By Brian Paxton, The Baltimore Sun
6:52 PM EDT, April 1, 2013
All athletes dream of reaching the big leagues, of playing under the lights in front of thousands of screaming fans. Skyy Anderson, 23, lived that dream.
But then it was all taken from her.
After a four-year career at Maryland, Anderson was offered a chance to try out for the Philadelphia Independence. But after leaving school and leaving everything behind to pursue that opportunity, the Women's Professional Soccer league collapsed, leaving Anderson with nowhere to go.
"I was like, 'I took this year off and now I'm just sitting at home,'" Anderson said. "'I took my last semester off with all my friends and everything and now soccer is nonexistent.' So I got a couple of internships to build up my resume. But then I found out the league was starting back up again."
After a year out of soccer, Anderson wasn't sure that she wanted to or even could play the sport professionally anymore. She needed to think about her future, and if the league collapsed again, she didn't know what she would do.
But when the Washington Spirit called her about a new professional women's soccer league, Anderson decided that her love of the game was worth risking it all again.
"This is my passion, this is my safe haven, so why not take advantage?" Anderson said. "This is what God put me on Earth for, so I was like 'go for it' and I signed with the Spirit."
The Spirit is part of the National Women's Soccer League, an eight-team league that will play its first season this spring. The team is made up primarily of recent college graduates and former pros.
Besides Anderson, the Spirit employs three other former Maryland players who are battling in preseason for roster spots. Domenica Hodak, 21, Danielle Hubka, 22, and Olivia Wagner, 21, have all joined Washington after leaving school early.

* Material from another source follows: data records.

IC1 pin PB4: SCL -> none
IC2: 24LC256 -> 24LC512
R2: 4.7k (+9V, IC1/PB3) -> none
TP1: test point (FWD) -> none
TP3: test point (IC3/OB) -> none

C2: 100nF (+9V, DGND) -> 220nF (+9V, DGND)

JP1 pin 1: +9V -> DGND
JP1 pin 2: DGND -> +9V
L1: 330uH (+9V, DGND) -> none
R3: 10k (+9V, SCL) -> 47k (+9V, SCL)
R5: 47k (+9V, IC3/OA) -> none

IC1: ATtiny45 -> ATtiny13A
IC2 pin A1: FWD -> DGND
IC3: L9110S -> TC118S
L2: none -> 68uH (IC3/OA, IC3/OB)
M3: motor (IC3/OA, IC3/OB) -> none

All four will travel back to College Park for a Wednesday night exhibition game against Maryland at Ludwig Field. The match is part of a five-game exhibition series pitting the Spirit against college teams to prepare them for the opening of professional play.
While the professional career is nice, Anderson says returning to school not as a Terp but as an opponent will be a bittersweet homecoming.

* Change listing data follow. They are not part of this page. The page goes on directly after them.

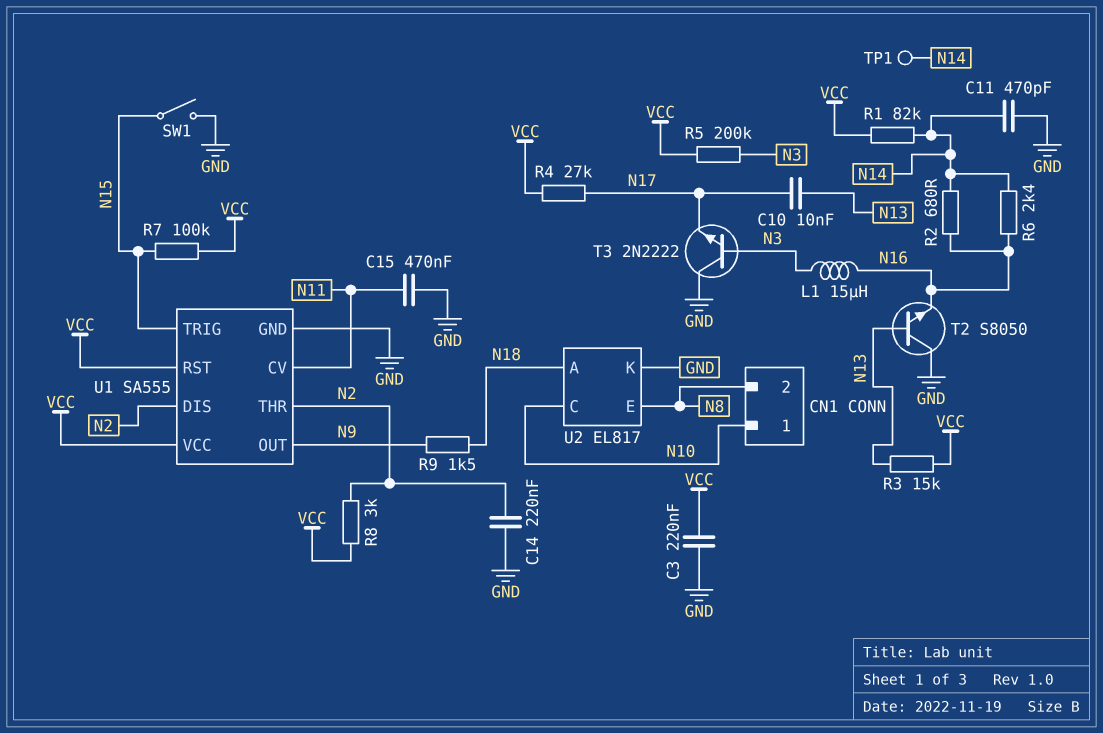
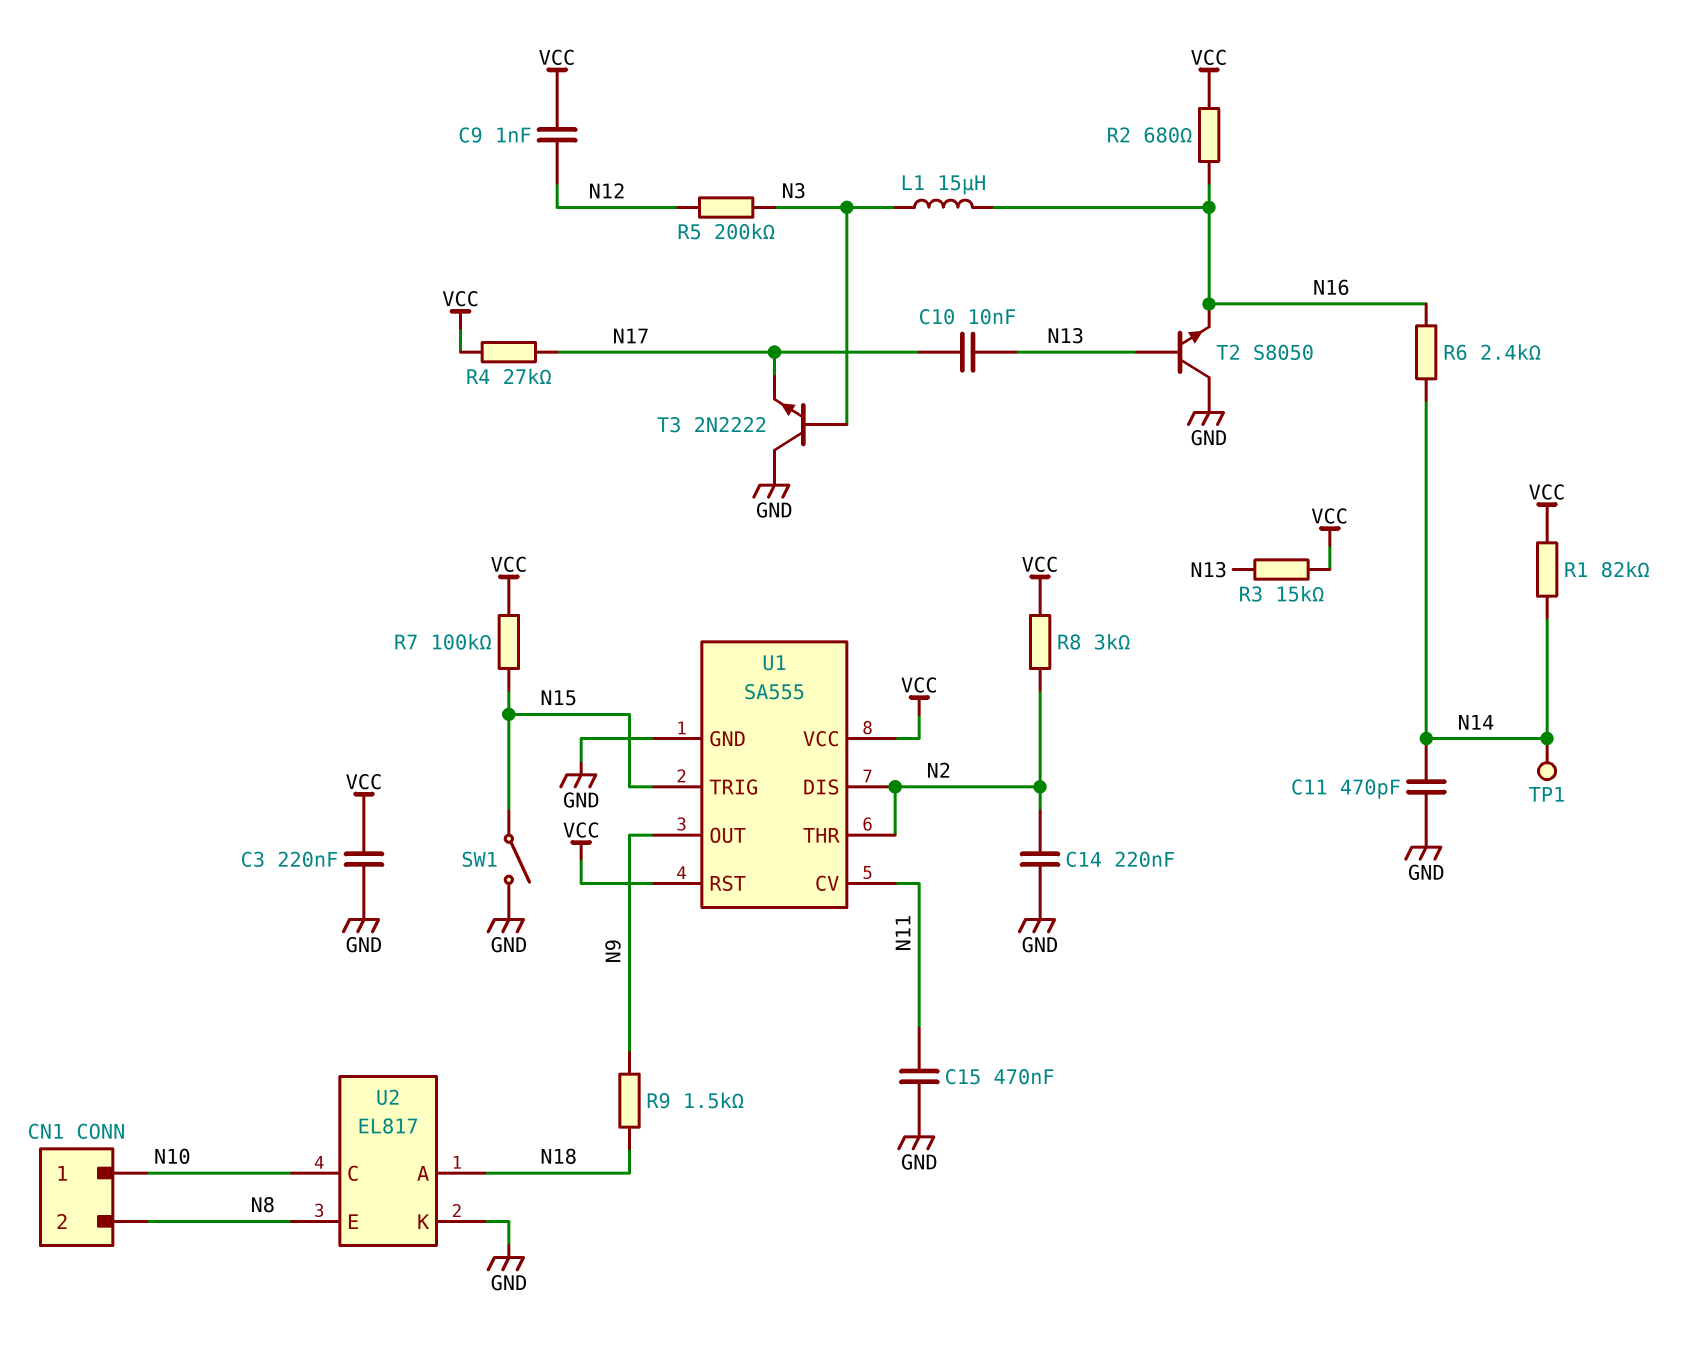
C9: none -> 1nF (N12, VCC)
R2: 680 (N14, N16) -> 680 (N16, VCC)
R5: 200k (N3, VCC) -> 200k (N3, N12)

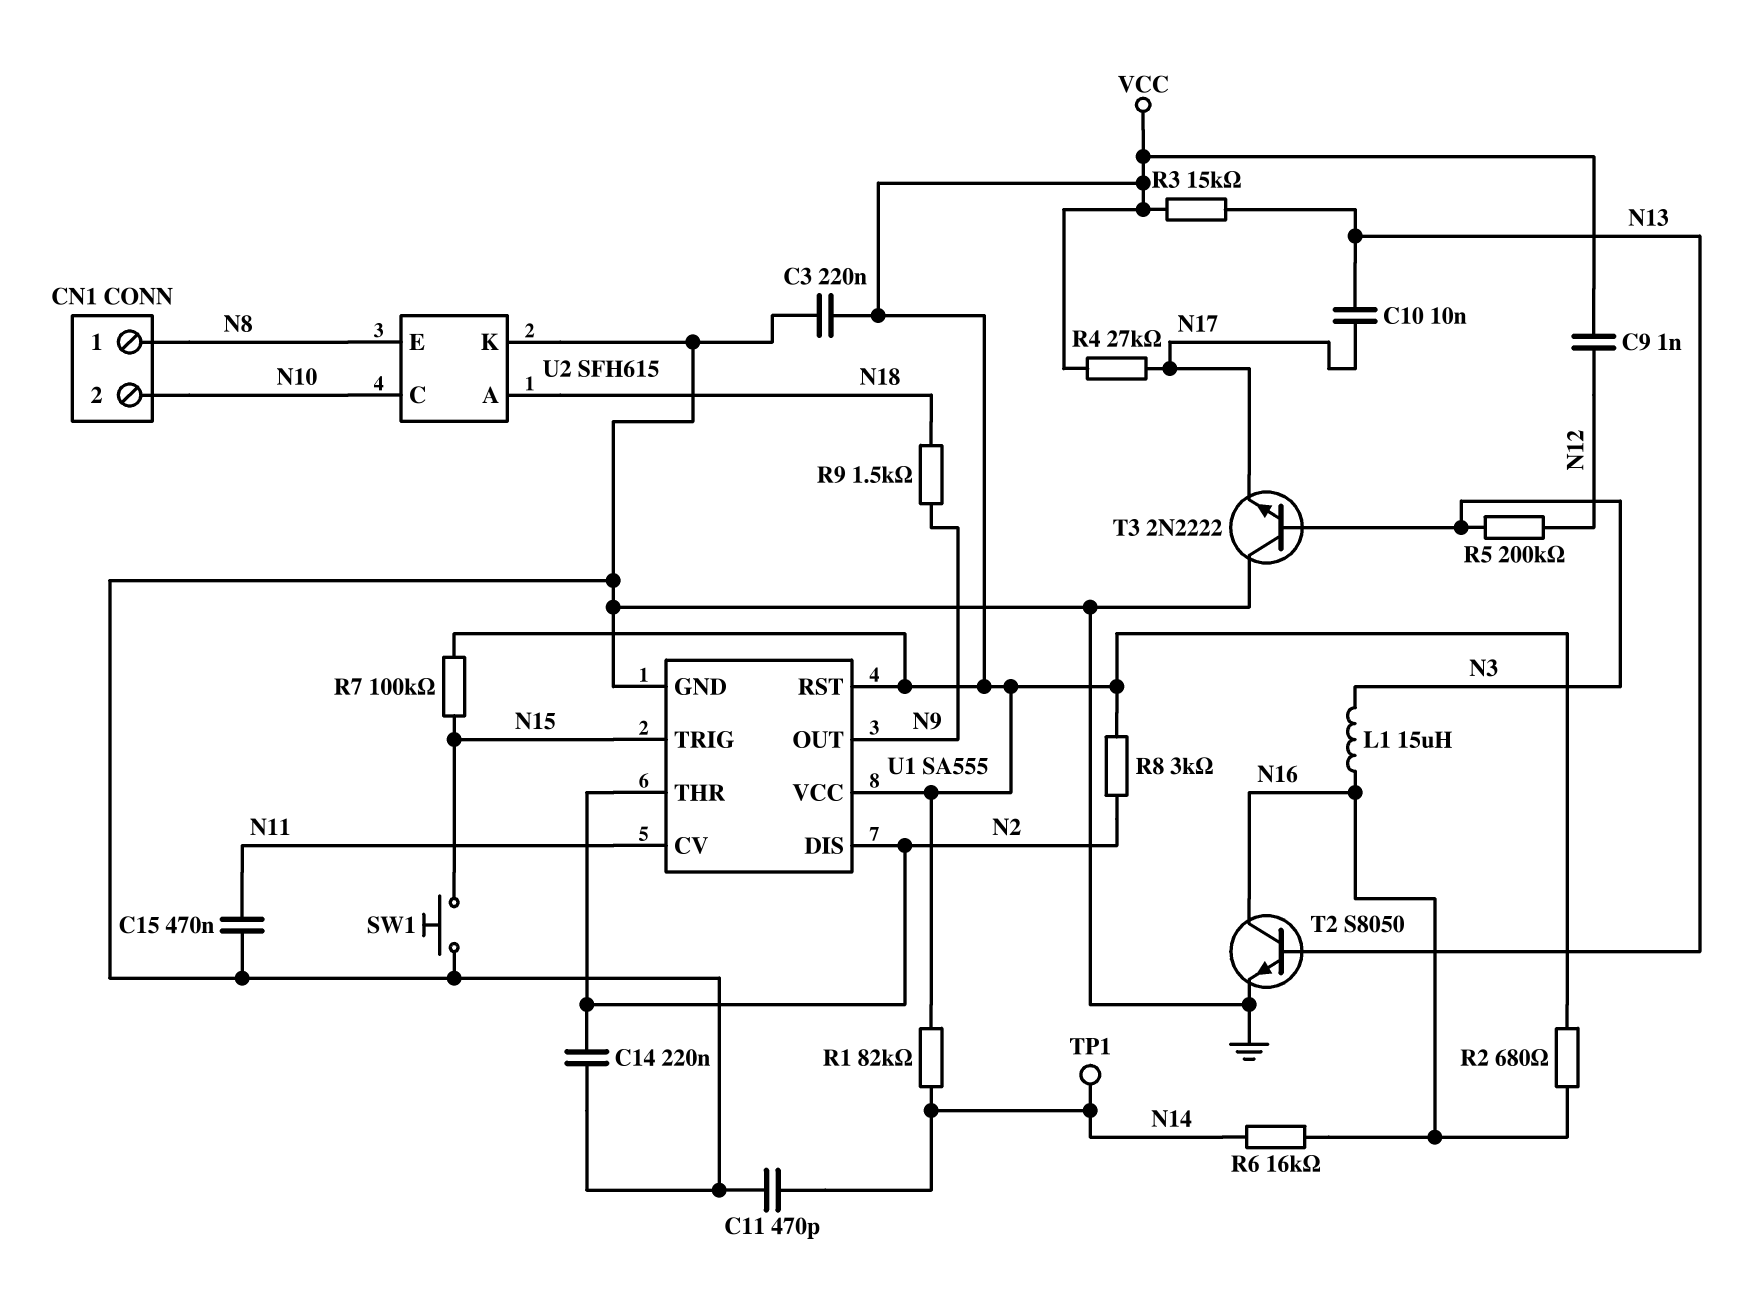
CN1 pin 1: N10 -> N8
CN1 pin 2: N8 -> N10
R6: 2.4k (N14, N16) -> 16k (N14, N16)
SW1: switch (GND, N15) -> button (GND, N15)
T2: NPN S8050 (B N13, C GND, E N16) -> NPN S8050 (B N13, C N16, E GND)
U2: EL817 -> SFH615

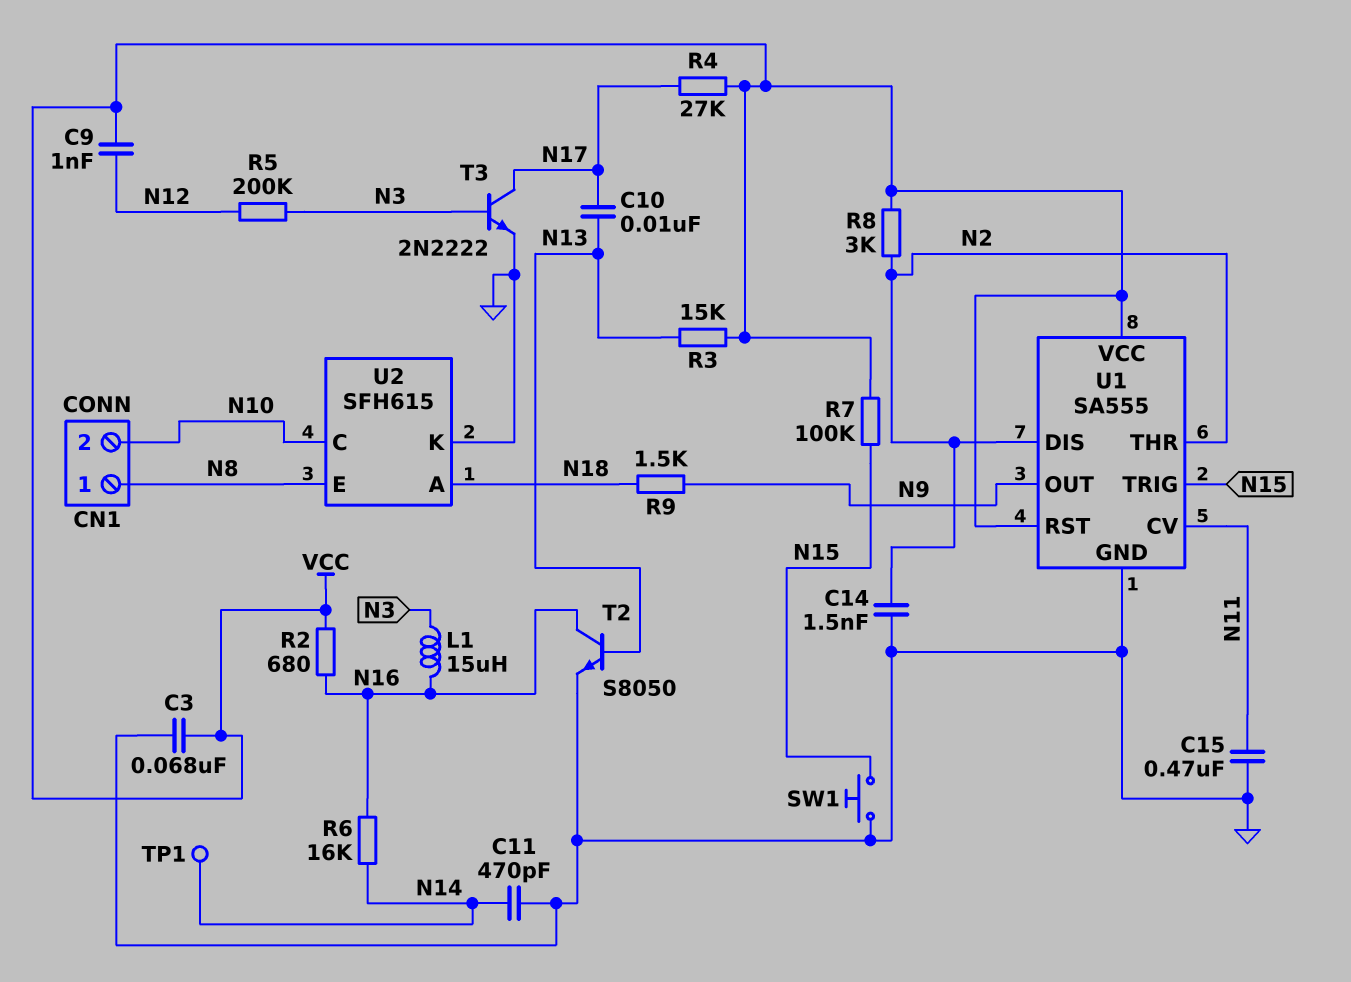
C3: 220nF (GND, VCC) -> 68nF (GND, VCC)
C14: 220nF (GND, N2) -> 1.5nF (GND, N2)
R1: 82k (N14, VCC) -> none
T3: NPN 2N2222 (B N3, C GND, E N17) -> NPN 2N2222 (B N3, C N17, E GND)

"It's going to be pretty cool and weird because I'm still used to playing in John Morgan's atmosphere," Anderson said of her former coach. "But I think it'll be fun. It'll be nice to play against the program that built me. Weird and nice at the same time."
Despite the nostalgia, Hubka is treating the game with the same competitive edge as any other contest. While her relationship with her former team is amicable, she plans to use it to her benefit when the whistle blows.
"I think it'll be fun. It'll be fun to be back out on Ludwig and fun to see our team," Hubka said. "I also think it'll be an advantage for us because we know our team and our coaches' tendencies."
That competitiveness has been reflected in the play of the Spirit throughout the exhibition series. The defense, led by starters Hubka and Hodak and reserve Anderson, has yet to allow a goal despite taking on some of the better college teams in the country.
After defeating Penn State and drawing Duke, the Spirit took down defending NCAA champion North Carolina, 2-0, this past Saturday in front of an announced 1,725 fans at the Maryland SoccerPlex. The facility, which is located in Germantown, will serve as the team's home field this season.
"You're playing with basically the best in the country," said Wagner, who scored the franchise's first goal in the game against Penn State. "We're playing with [Atlantic Coast Conference] players that we played with for four years. It's another level up. ACC soccer is the best in the country and then this is another level up."
Tickets for Wednesday's game are available for free on a first-come first-serve basis through the Spirit website.
No matter what happens in the game, Hodak realizes that this will probably be her last time playing on a field she once called home.
"I'm just happy that I'm going to get one last game on Ludwig," Hodak said.